The restricted hydrogen penetration and turbulence decay stem from the jet’s insufficient momentum ratio relative to the methane mainstream. Buoyancy effects further exacerbate this limitation, as the low-density hydrogen stream preferentially migrates upward, creating a stratified shear layer. These combined factors—momentum deficit, buoyancy-driven stratification, and localized shear turbulence—govern the observed mixing inefficiency, with critical implications for pipeline material degradation due to prolonged hydrogen-rich zone exposure.
To further investigate the hydrodynamic behavior within high-turbulence regions, the streamline topology at X = 0.03 m (0.375 D) was analyzed, as depicted in Figure 13 (The arrow in the figure indicates the direction of flow). This visualization elucidates the flow separation and vortex generation mechanisms arising from the collision between the methane mainstream and transverse hydrogen jet.
Dual Counter-Rotating Vortices: Two elliptically shaped, counter-rotating vortices form immediately downstream of the hydrogen injection point.

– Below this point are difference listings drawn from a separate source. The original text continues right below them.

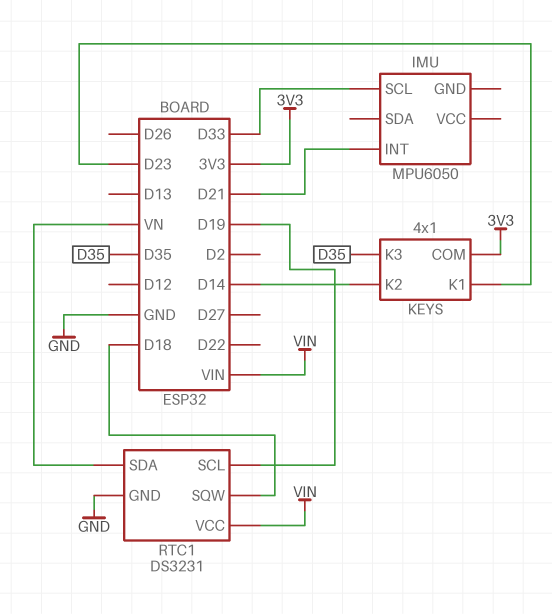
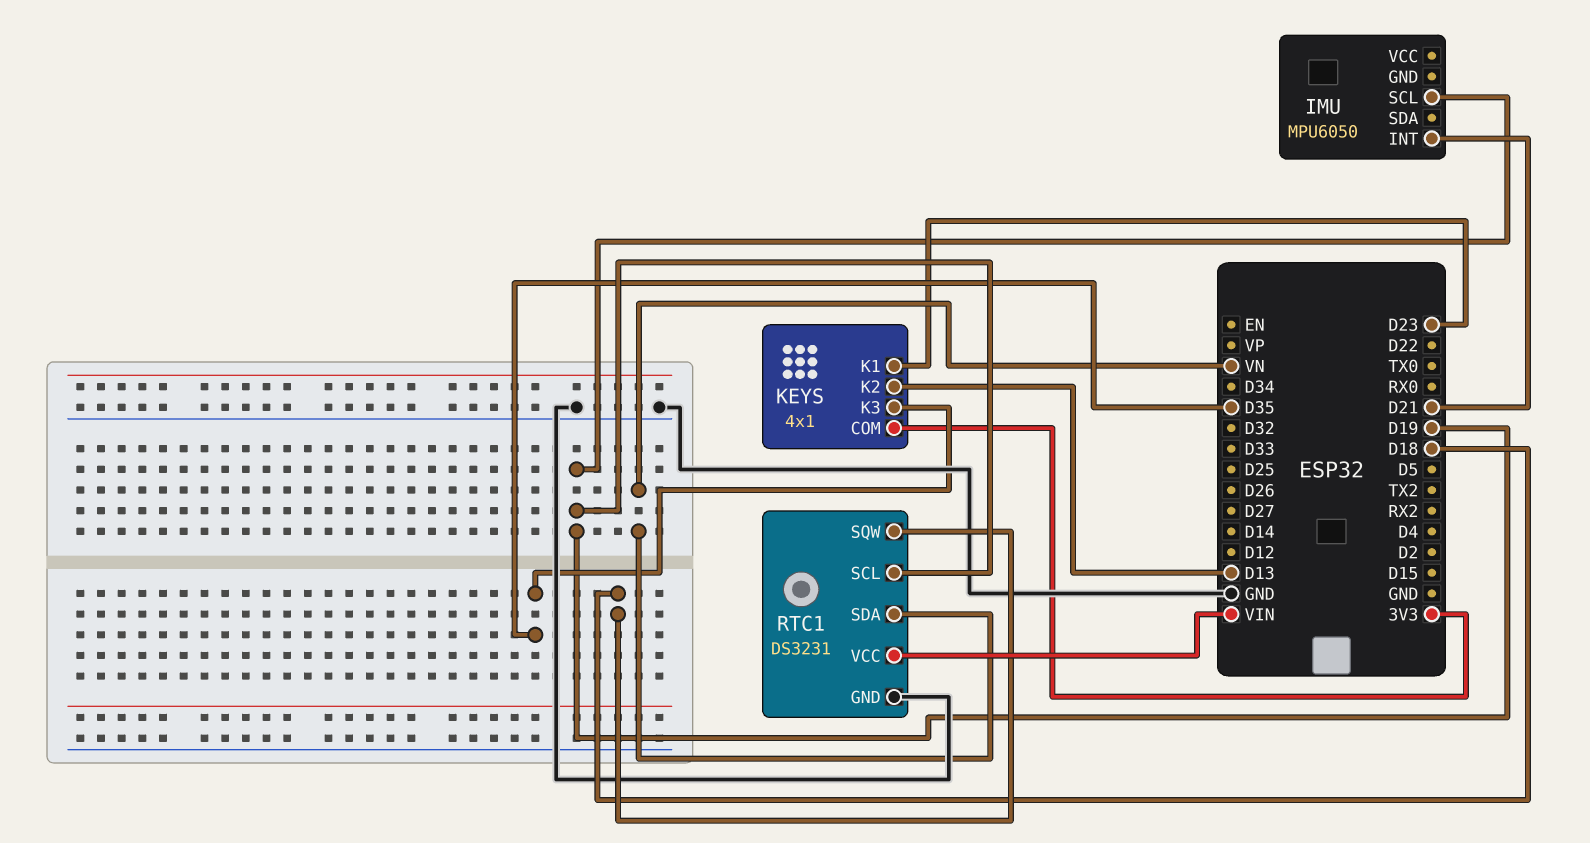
IMU pin SCL: D33 -> D19
KEYS pin K2: D14 -> D13

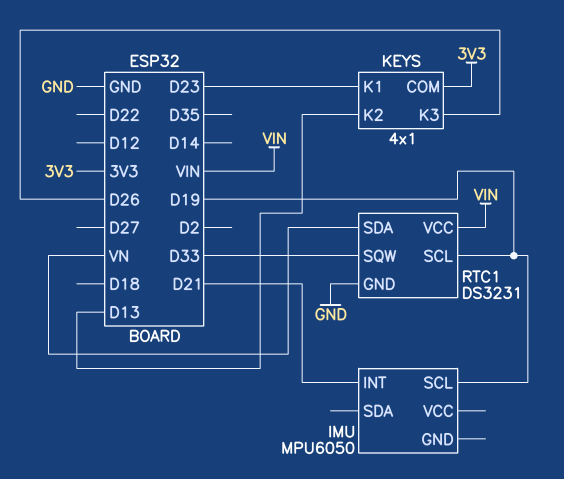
KEYS pin K3: D35 -> D26
RTC1 pin SQW: D18 -> D33

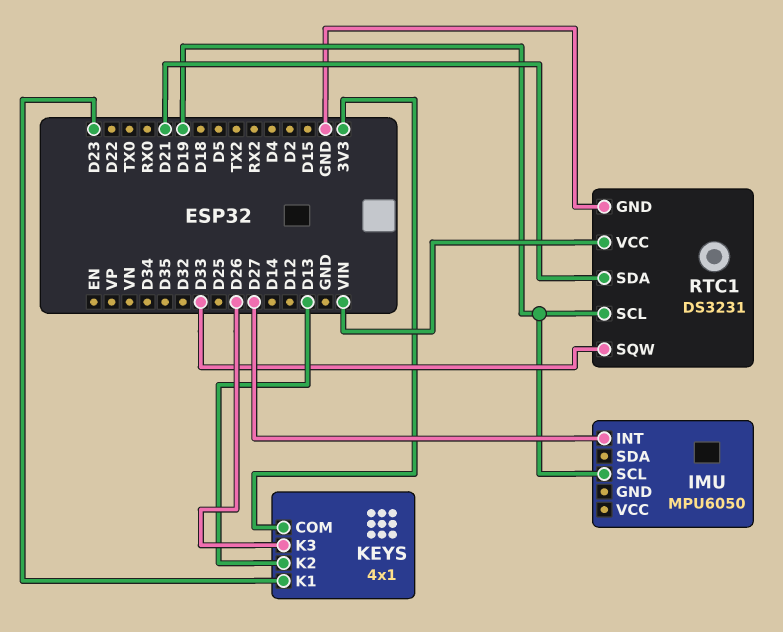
IMU pin INT: D21 -> D27
RTC1 pin SDA: VN -> D21

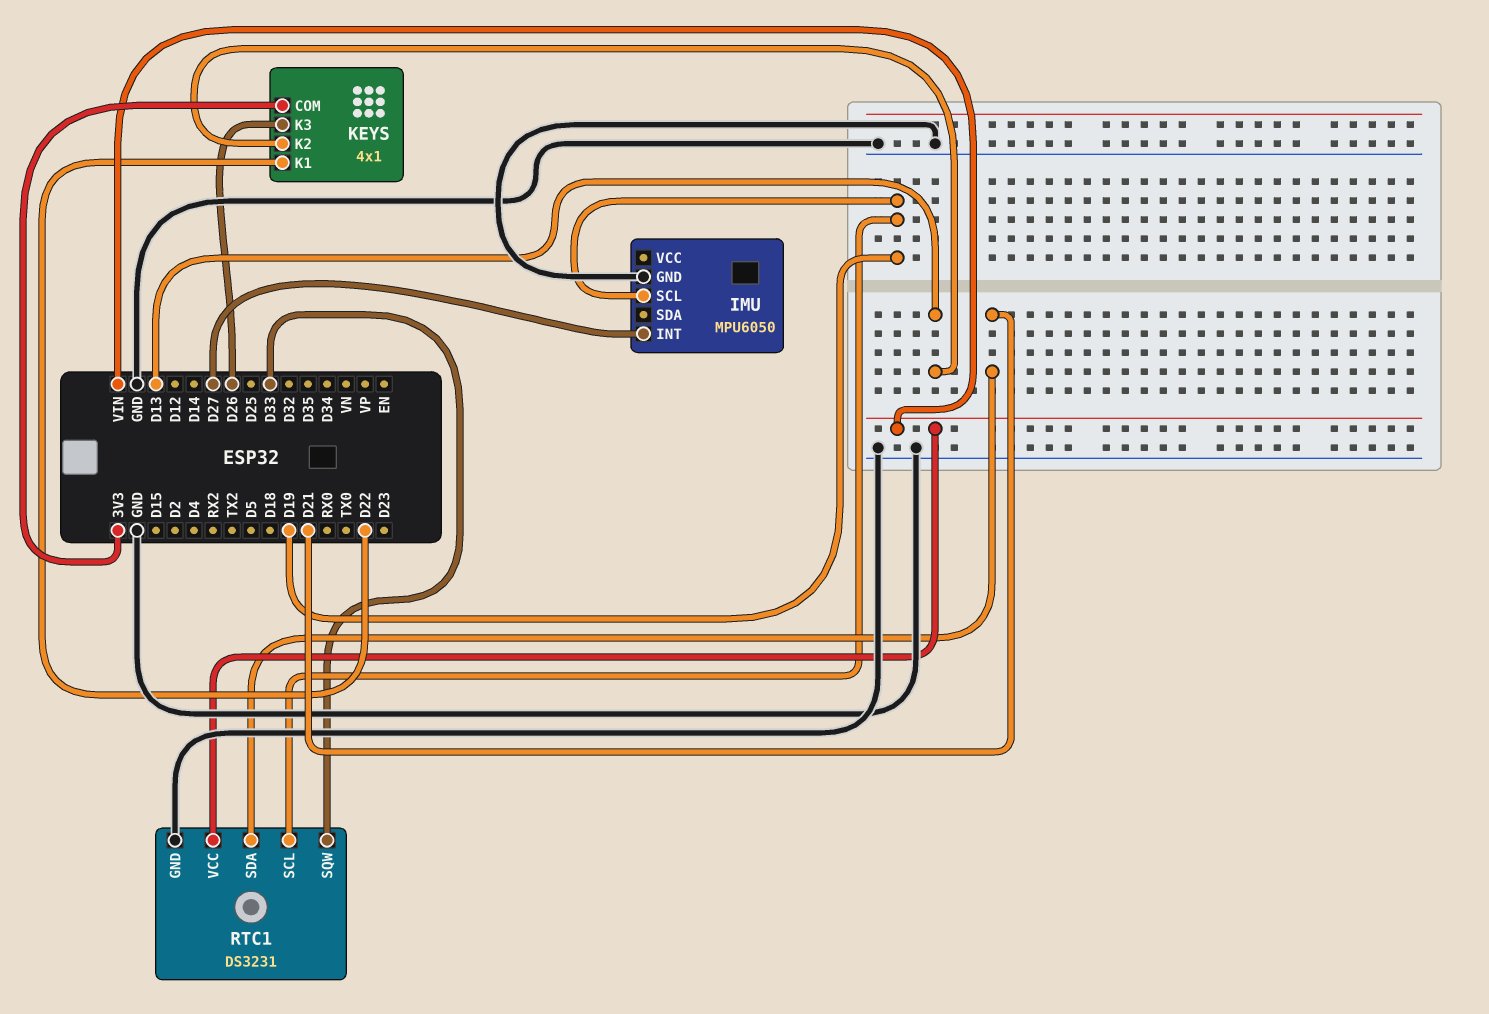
IMU pin GND: none -> GND
KEYS pin K1: D23 -> D22

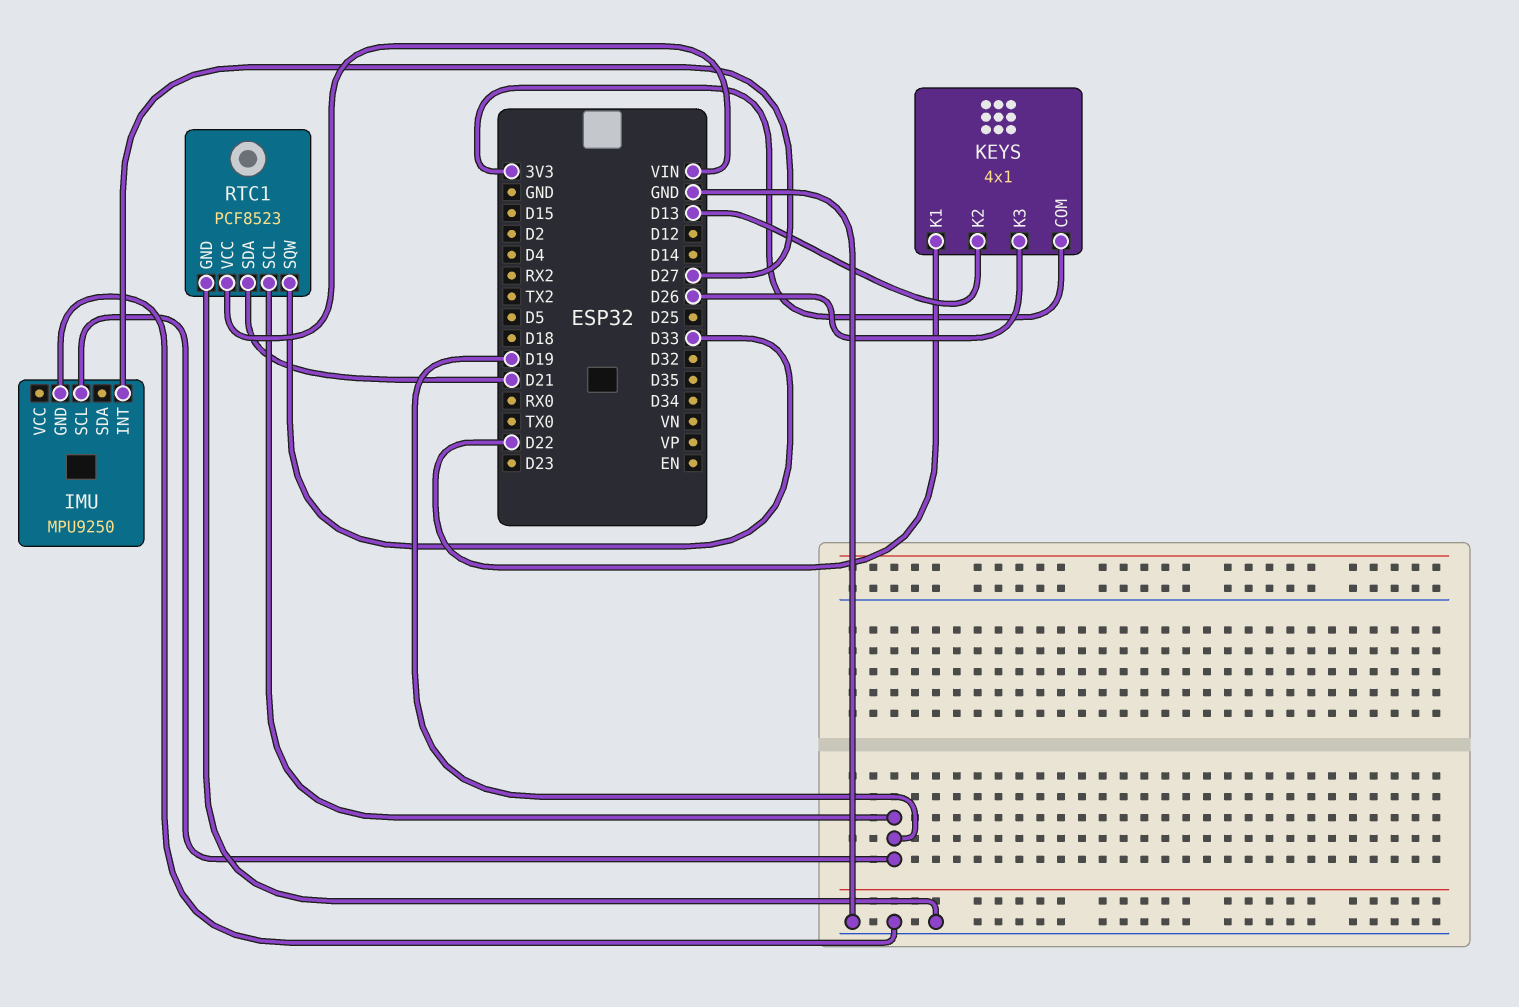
IMU: MPU6050 -> MPU9250
RTC1: DS3231 -> PCF8523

These structures span 0.15 D–0.425 D in the axial direction (Y), with vortex cores centered at Y = 0.25 D and occupying a lateral width of 0.25 D.
Flow Constriction Effects: The hydrogen jet obstructs the pipeline’s cross-sectional area, inducing localized flow acceleration along both flanks of the jet due to the Bernoulli principle.
The vortex formation is attributed to shear layer instability at the hydrogen–methane interface, where the momentum ratio drives flow separation. The elliptical vortex geometry reflects energy dissipation patterns governed by viscous damping and turbulent diffusion. Furthermore, the accelerated flank flows enhance turbulent mixing within the shear layer but concurrently exacerbate localized wall shear stresses, presenting potential operational challenges for long-term pipeline integrity.
The aforementioned analysis reveals that hydrogen–methane mixing dynamics are governed by the interplay between buoyancy effects and turbulent diffusion. Insufficient turbulence intensity within pipelines promotes buoyancy-driven stratification and localized shear turbulence, resulting in prolonged exposure of pipeline materials to hydrogen-rich zones that critically degrade mechanical properties (e.g., the consequence of material changes due to hydrogen embrittlement, will occur over years [46]). Consequently, turbulence enhancement is paramount for ensuring safe hydrogen–natural gas pipeline operations. Previous studies have proposed strategies such as static mixers [41,42,43,44,45] and controlled wall roughness augmentation [47] to optimize mixing efficiency.
Notably, wall-roughness optimization assumes heightened importance in hydrogen-blended pipeline design compared to conventional natural gas systems. Increased surface roughness elevates the Darcy–Weisbach friction factor, amplifying near-wall shear stresses (Δτ ≈ 12–18 Pa per 10 μm roughness increment) and thereby augmenting turbulent kinetic energy production through enhanced velocity gradients. This mechanism intensifies turbulent fluctuations, promoting scalar mixing. However, this benefit is counterbalanced by a rise in frictional pressure drop per unit length, directly escalating pumping costs.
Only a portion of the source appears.